# Mathisson–Papapetrou–Dixon equations

(Redirected from Papapetrou–Dixon equations)

In physics, specifically general relativity, the Mathisson–Papapetrou–Dixon equations describe the motion of a spinning massive object, moving in a gravitational field. Other equations with similar names and mathematical forms are the Mathisson-Papapetrou equations and Papapetrou-Dixon equations. All three sets of equations describe the same physics.

They are named for M. Mathisson,[1] W. G. Dixon,[2] and A. Papapetrou.[3]

Throughout, this article uses the natural units c = G = 1, and tensor index notation.

For a particle of mass m, the Mathisson–Papapetrou–Dixon equations are:[4][5]

 $\frac{D}{ds}\left(m u^\lambda + u_\mu \frac{DS^{\lambda\mu}}{ds} \right) = -\frac{1}{2}u^\pi S^{\rho\sigma} R^\lambda{}_{\pi\rho\sigma}$ $\frac{DS^{\mu\nu}}{ds} + u^\mu u_\sigma \frac{DS^{\nu\sigma}}{ds} - u^\nu u_\sigma \frac{DS^{\mu\sigma}}{ds} = 0$

where: u is the four velocity (1st order tensor), S the spin tensor (2nd order), R the Riemann curvature tensor (4th order), and the capital "D" indicates the covariant derivative with respect to the particle's proper time s (an affine parameter).

## Mathisson–Papapetrou equations

For a particle of mass m, the Mathisson–Papapetrou equations are:[6][7]

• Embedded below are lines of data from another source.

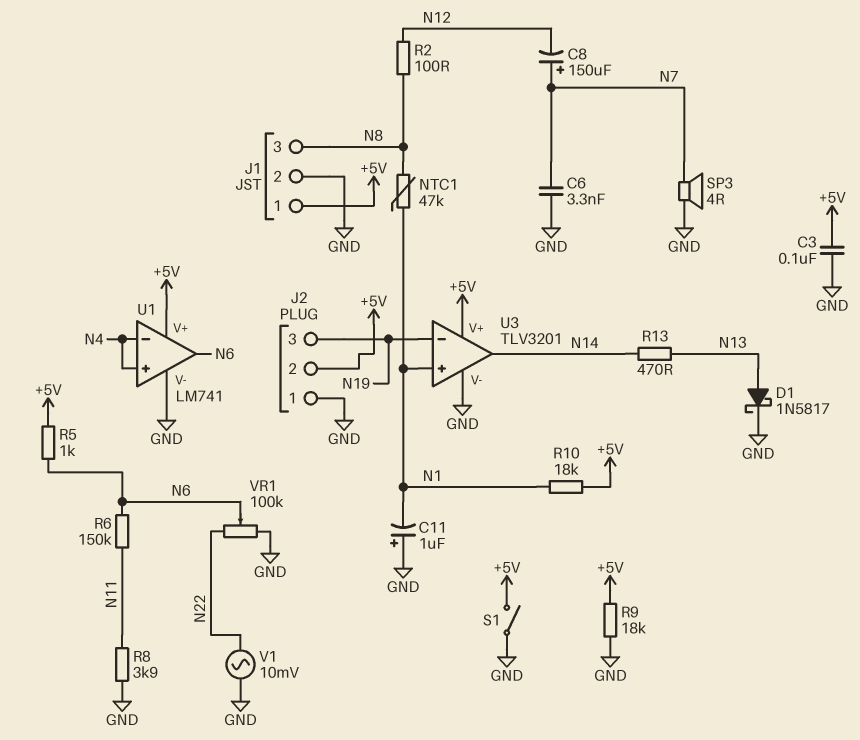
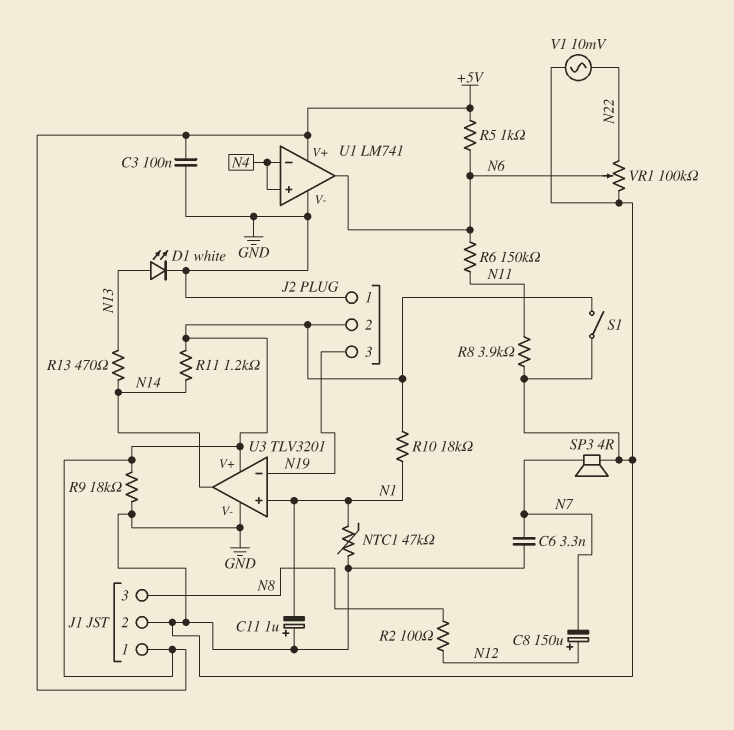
C8: 150uF (plus N7, minus N12) -> 150uF (plus N12, minus N7)
D1: schottky 1N5817 (A N13, K GND) -> LED white (A N13, K GND)
NTC1: 47k (N1, N8) -> 47k (GND, N1)
R11: none -> 1.2k (+5V, N14)

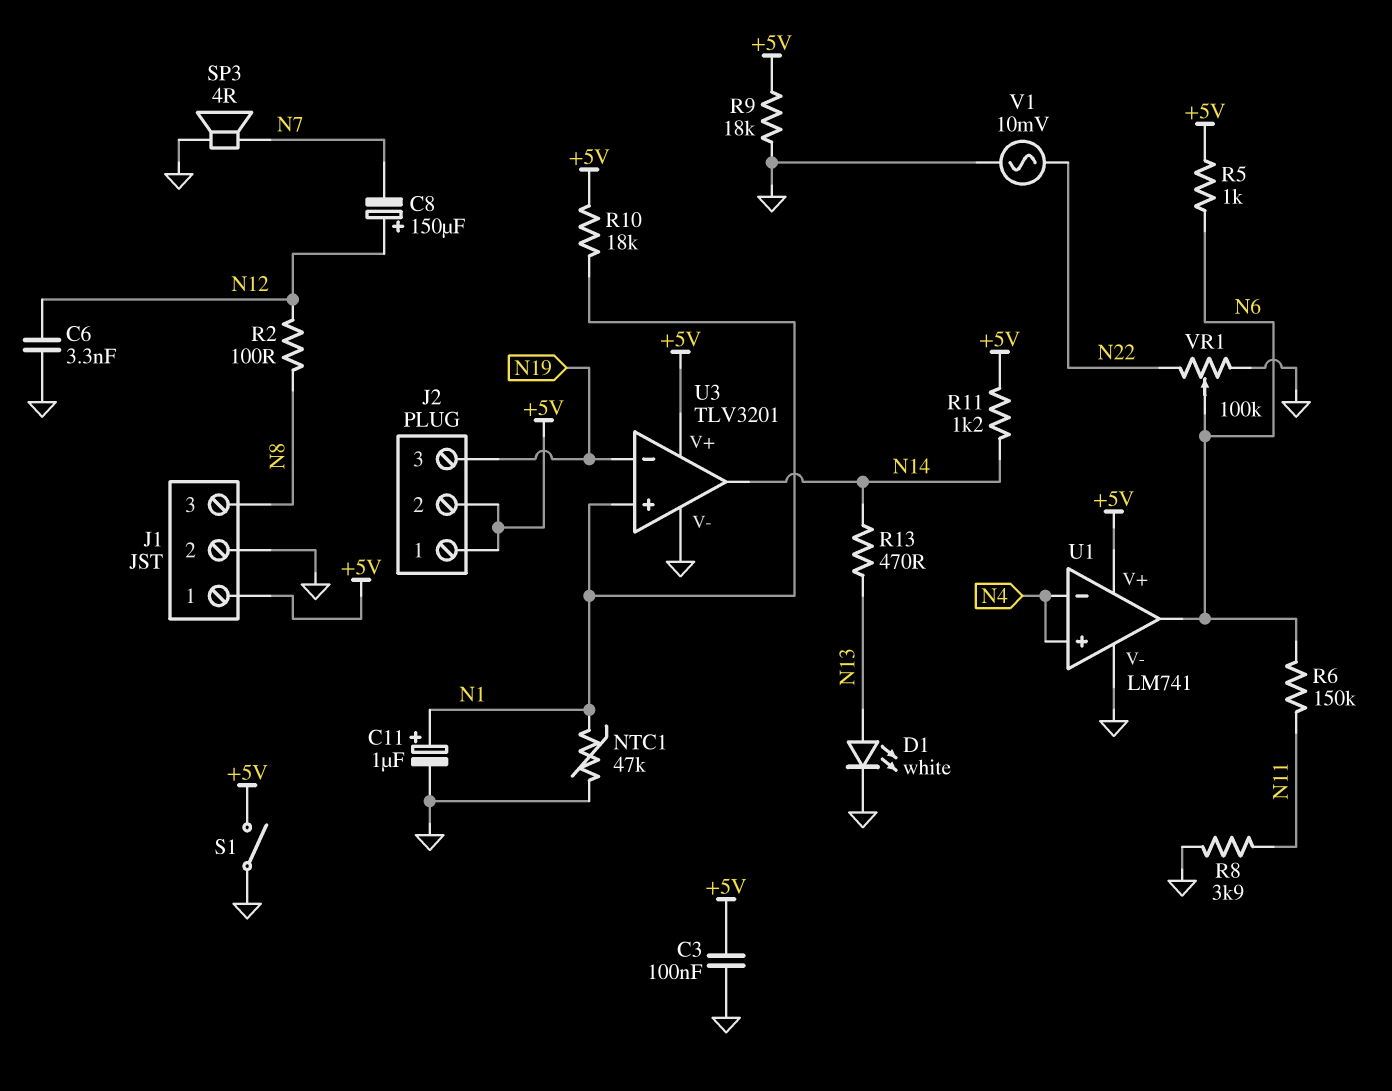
C6: 3.3nF (GND, N7) -> 3.3nF (GND, N12)
C11: 1uF (plus GND, minus N1) -> 1uF (plus N1, minus GND)
J2 pin 1: GND -> +5V

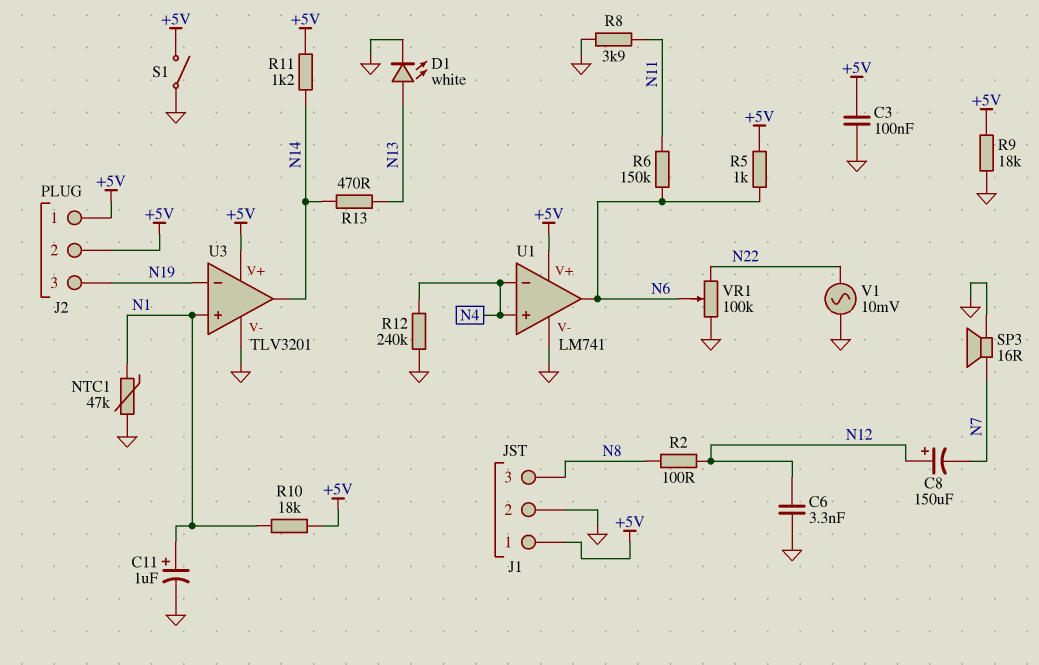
R12: none -> 240k (GND, N4)
SP3: speaker 4R (GND, N7) -> speaker 16R (GND, N7)

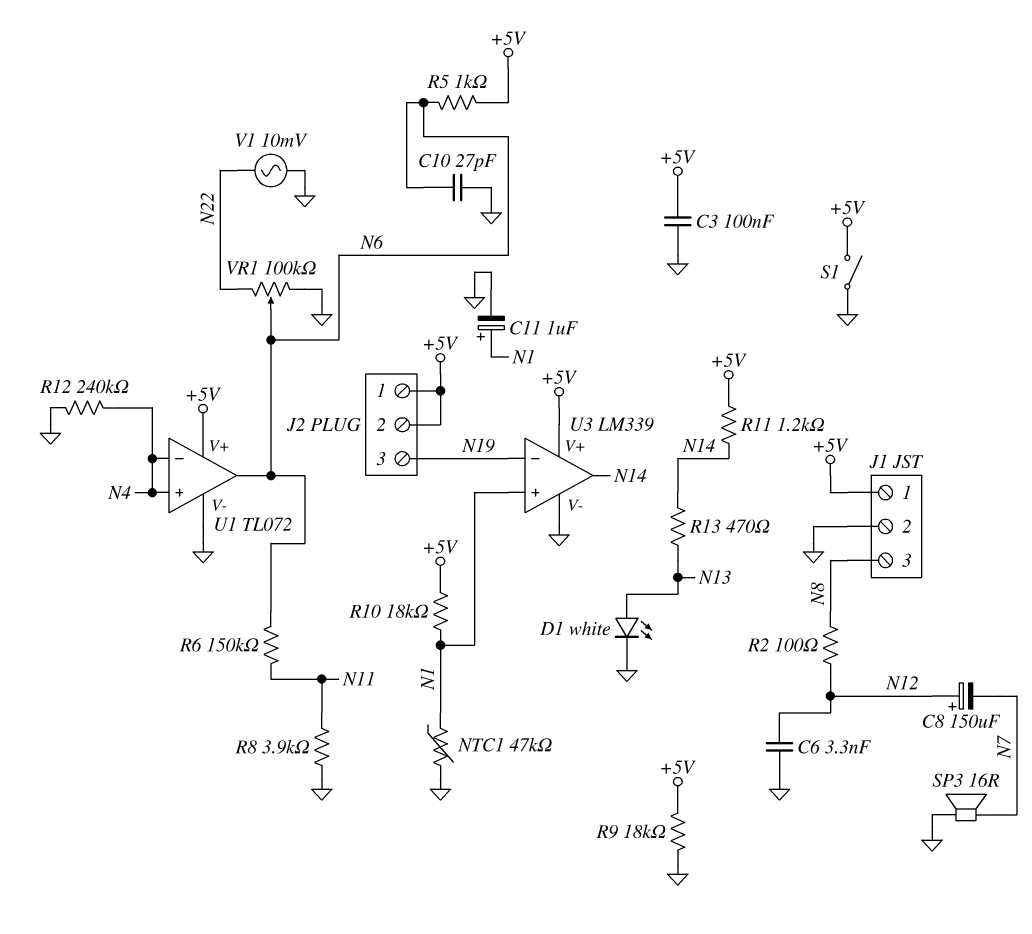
C10: none -> 27pF (GND, N6)
U1: LM741 -> TL072
U3: TLV3201 -> LM339

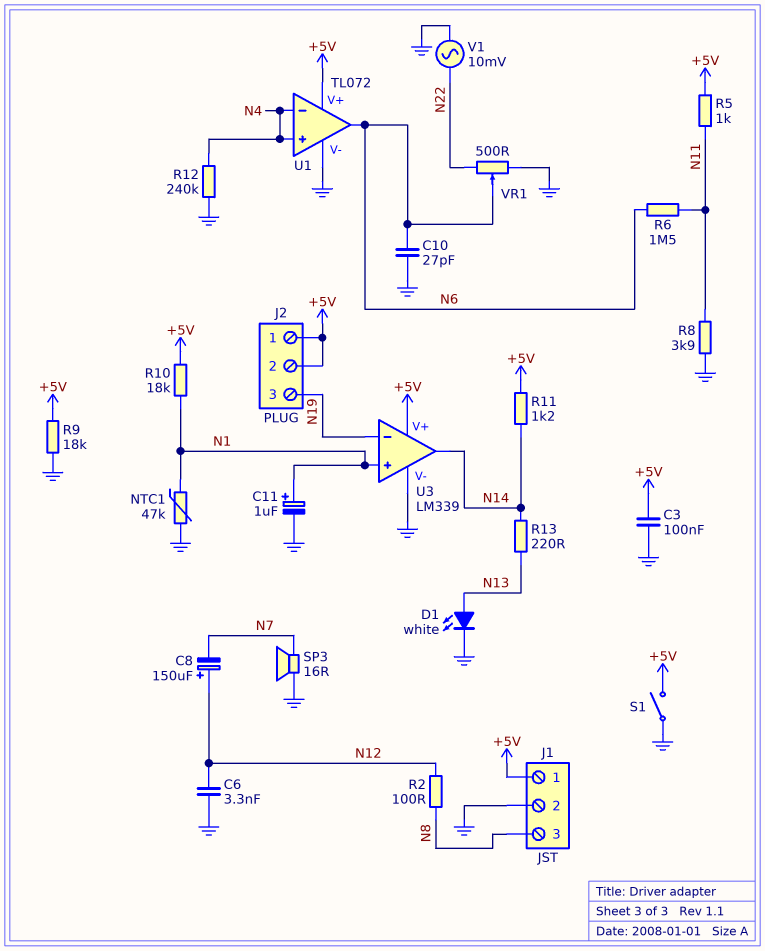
R5: 1k (+5V, N6) -> 1k (+5V, N11)
R6: 150k (N6, N11) -> 1.5M (N6, N11)
R13: 470 (N13, N14) -> 220 (N13, N14)
VR1: 100k (GND, N22, wiper N6) -> 500 (GND, N22, wiper N6)

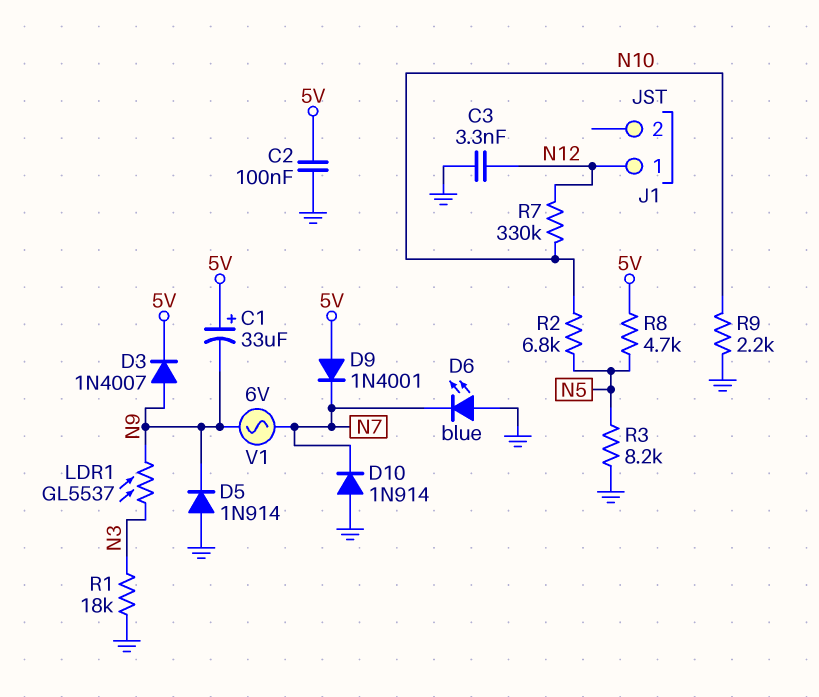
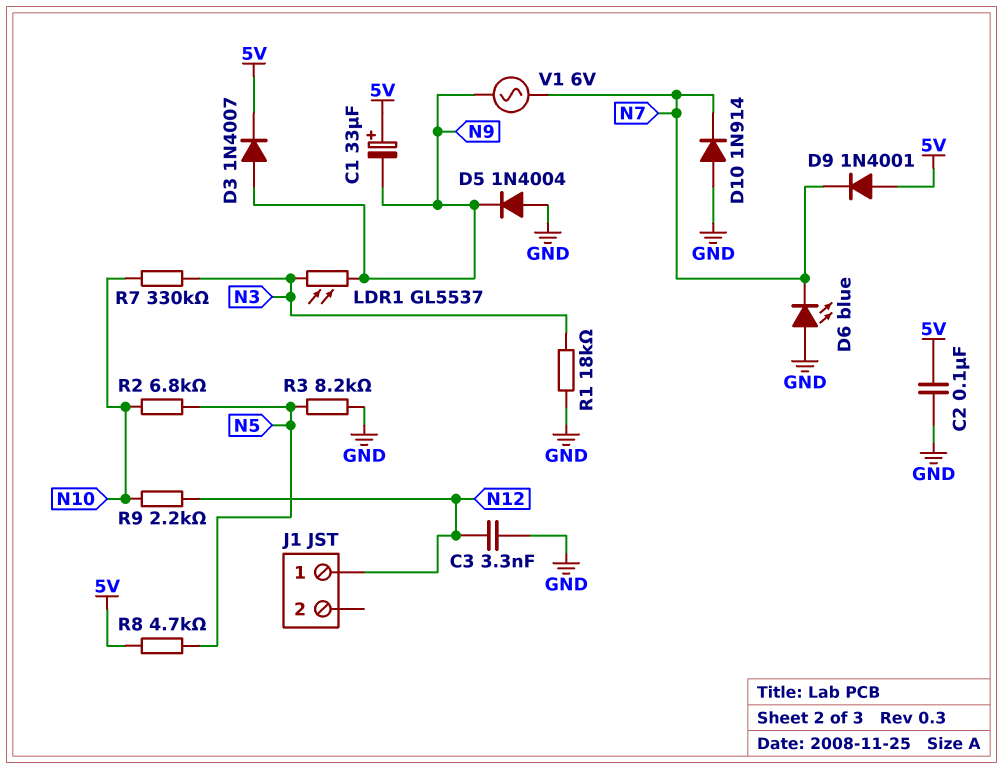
D5: diode 1N914 (A GND, K N9) -> diode 1N4004 (A GND, K N9)
R7: 330k (N10, N12) -> 330k (N3, N10)
R9: 2.2k (GND, N10) -> 2.2k (N10, N12)

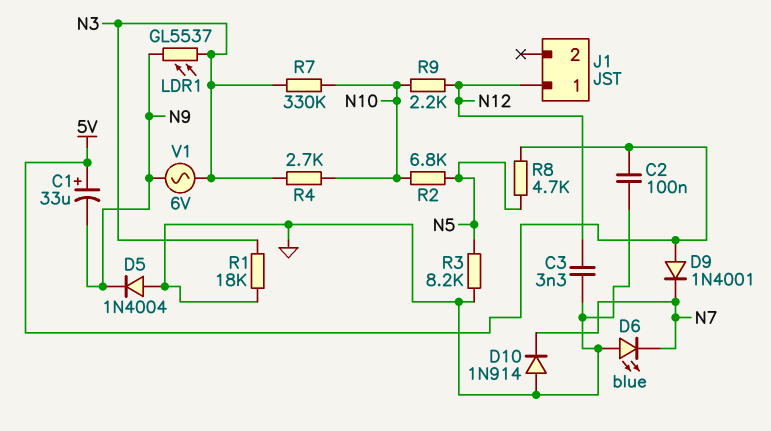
D3: diode 1N4007 (A N9, K 5V) -> none
R4: none -> 2.7k (N3, N10)
V1: AC 6V (N7, N9) -> AC 6V (N3, N9)

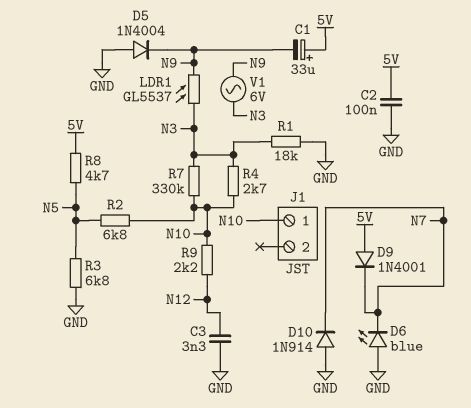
J1 pin 1: N12 -> N10
R3: 8.2k (GND, N5) -> 6.8k (GND, N5)

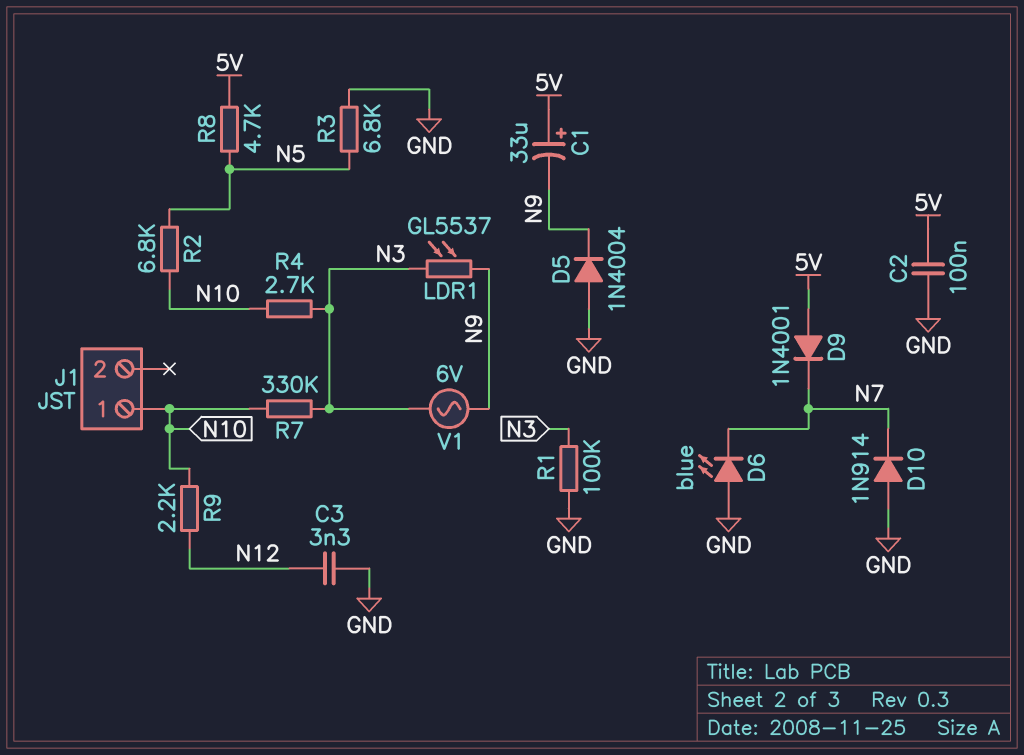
R1: 18k (GND, N3) -> 100k (GND, N3)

 $\frac{D}{ds}m u^\lambda = -\frac{1}{2}u^\pi S^{\rho\sigma} R^\lambda{}_{\pi\rho\sigma}$ $\frac{DS^{\mu\nu}}{ds} + u^\mu u_\sigma \frac{DS^{\nu\sigma}}{ds} - u^\nu u_\sigma \frac{DS^{\mu\sigma}}{ds} = 0$

using the same symbols as above.

## References

### Notes

1. ^ "Neue Mechanik materieller Systeme". Acta Phys. Polonica 6. 1937. pp. 163–209.
2. ^ W. G. Dixon (1970). "Dynamics of Extended Bodies in General Relativity. I. Momentum and Angular Momentum" (PDF). Proc. R. Soc. Lond. A 314. doi:10.1098/rspa.1970.0020.
3. ^ A. Papapetrou (1951). "Spinning Test-Particles in General Relativity. I" (PDF). Proc. R. Soc. Lond. A 209. doi:10.1098/rspa.1951.0200.
4. ^ R. Plyatsko, O. Stefanyshyn, M. Fenyk (2011). "Mathisson-Papapetrou-Dixon equations in the Schwarzschild and Kerr backgrounds". arXiv:1110.1967.
5. ^ R. Plyatsko, O. Stefanyshyn (2008). "On common solutions of Mathisson equations under different conditions". arXiv:0803.0121.
6. ^ R. M. Plyatsko, A. L. Vynar, Ya. N. Pelekh (1985). "Conditions for the appearance of gravitational ultrarelativistic spin-orbital interaction". Soviet Physics Journal 28 (10) (Springer). pp. 773–776.
7. ^ K. Svirskas, K. Pyragas (1991). "The spherically-symmetrical trajectories of spin particles in the Schwarzschild field". Astrophysics and Space Science 179 (2) (Springer). pp. 275–283.